In today’s Gospel Jesus tells us something about this opponent who is trying with all the might at his disposal to devour us, who controls the air we breathe.
Our Gospel reading ends with this sentence: “Anything more is from the evil one.”
Many commentators have discussed the meaning of these last three words “the evil one”.
The immediate context of these three words was that Jesus was talking about swearing or taking an oath. He said that we do not swear at all. Let our yes be really yes and our no be really no. Anything more or beyond this is from the evil one.
The meaning of the last three words differs according to the interpretation of the gender of this noun in the original Greek. Some commentators think that the gender of this noun is neuter. If this is the case, then it can be rendered “of evil” as in some translations. If the gender is masculine then it is rendered properly as in our translation from the New American Bible, “the evil one.” St. John Chrysostom thinks that the latter is correct, the evil one, referring to the devil or Satan.
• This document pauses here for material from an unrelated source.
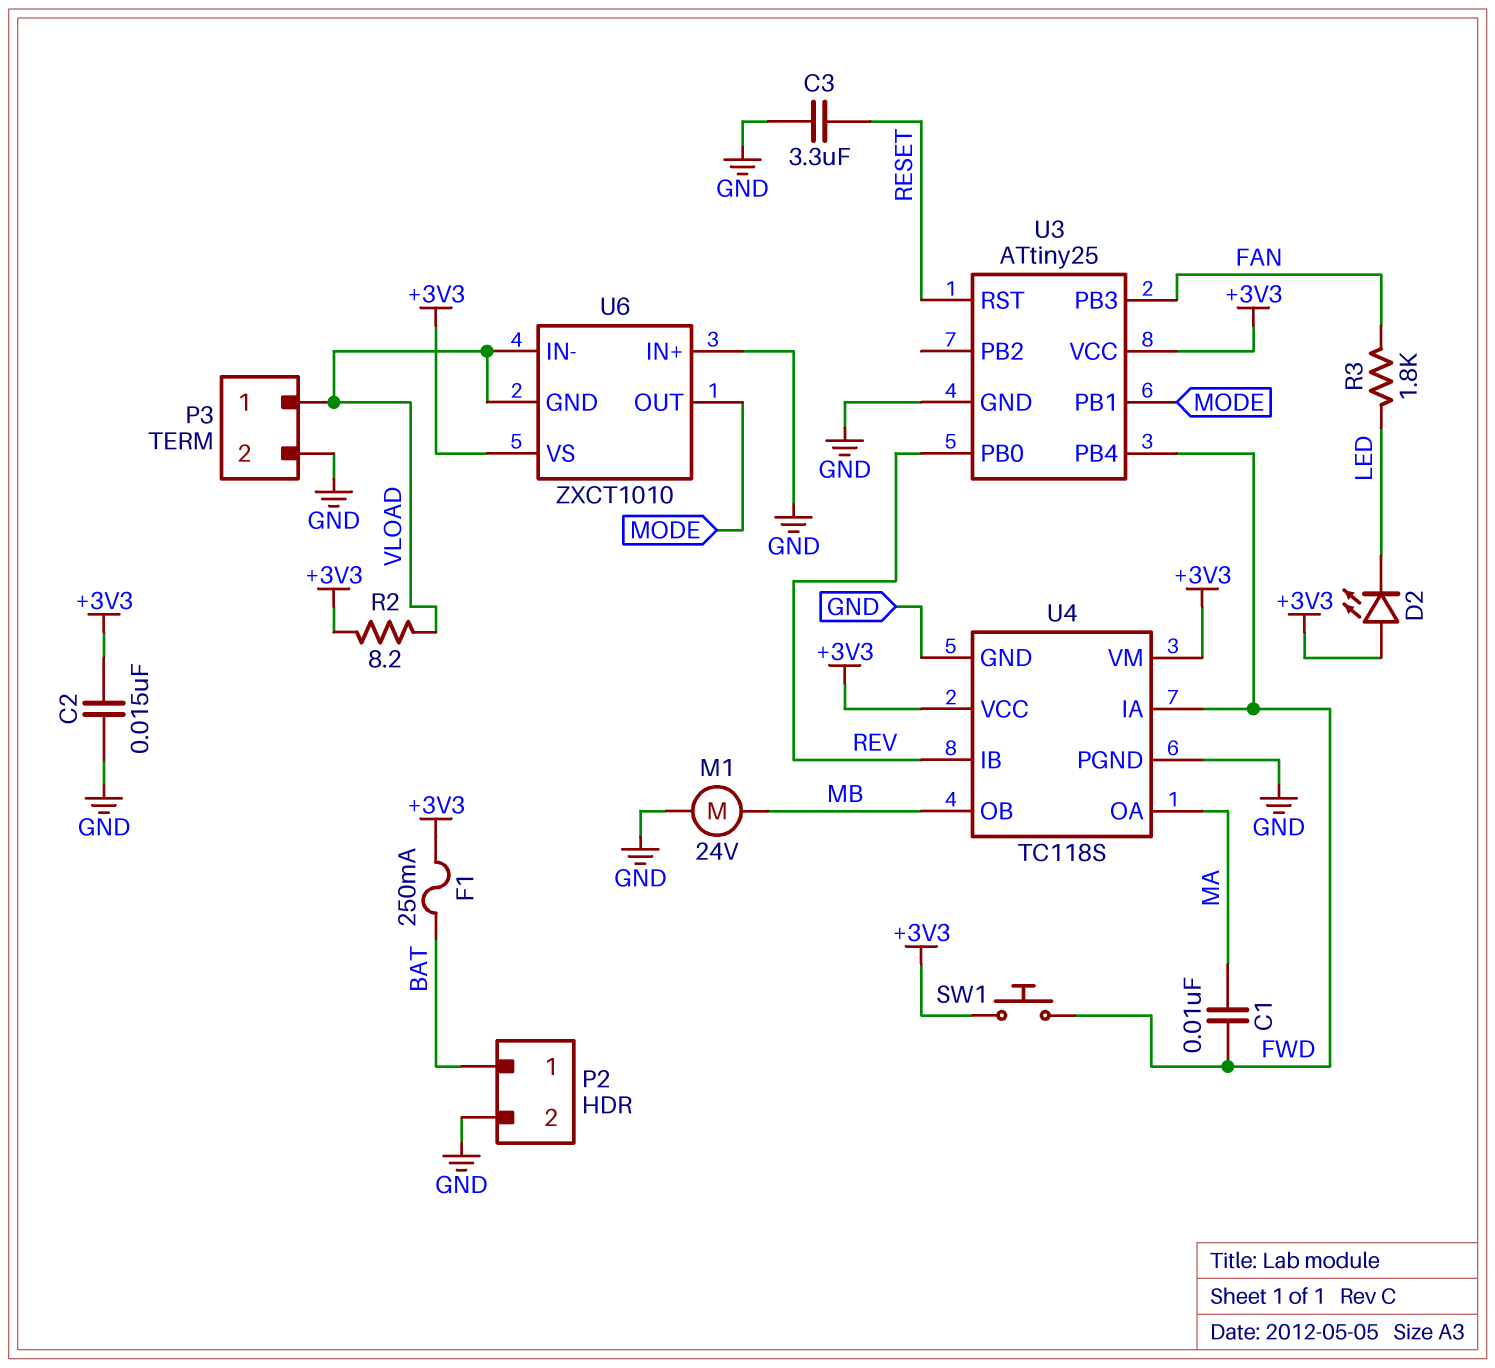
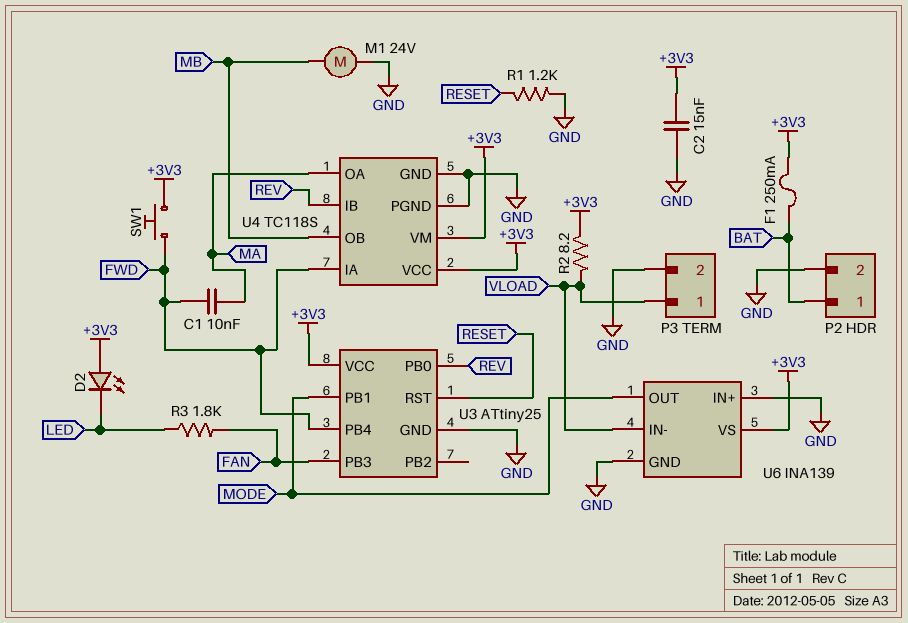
C3: 3.3uF (GND, RESET) -> none
R1: none -> 1.2k (GND, RESET)
U6: ZXCT1010 -> INA139
U6 pin GND: VLOAD -> GND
In other words this statement of Jesus is saying that any lie that we make is of the evil one, the devil. And this conforms with what he said in John 8:44. There we read Jesus telling the Jews who did not believe in him, “The father you spring from is the devil, and willingly you carry out his wishes. He brought death to man from the beginning, and he has never based himself on truth; the truth is not in him. Lying speech is his native tongue; he is a liar and the father of lies”.
But wait a minute. There are some Christians, and even preachers who argue that the devil does not exist. He is only a personification of our ideas, of our sinful nature.
Perhaps the one who made a very good case for this argument was Robert Roberts who published a pamphlet entitled “The Evil One”, subtitled “Bible Teaching Concerning the Devil and Satan”. Roberts was a Christian preacher who lived in the 19th century. In that pamphlet he concluded that the devil or Satan is only sin personified. His last sentence equates Satan or the devil with the world. For him Satan is not a person, only an idea which we personify or attach personal qualities to.
After reading this pamphlet which was very well written with very good arguments for the non-existence of a personal devil I almost believed him, because his arguments were biblical and very sound.
But then I thought: Who was it then who tried to burn my Bible? An idea could not burn it. I had a Bible which I used in my classes. I noticed that it was burned from the inside, not from the outside. The burnt piece of paper was there but it could not have been burned by a human person, because it was burned from the inside.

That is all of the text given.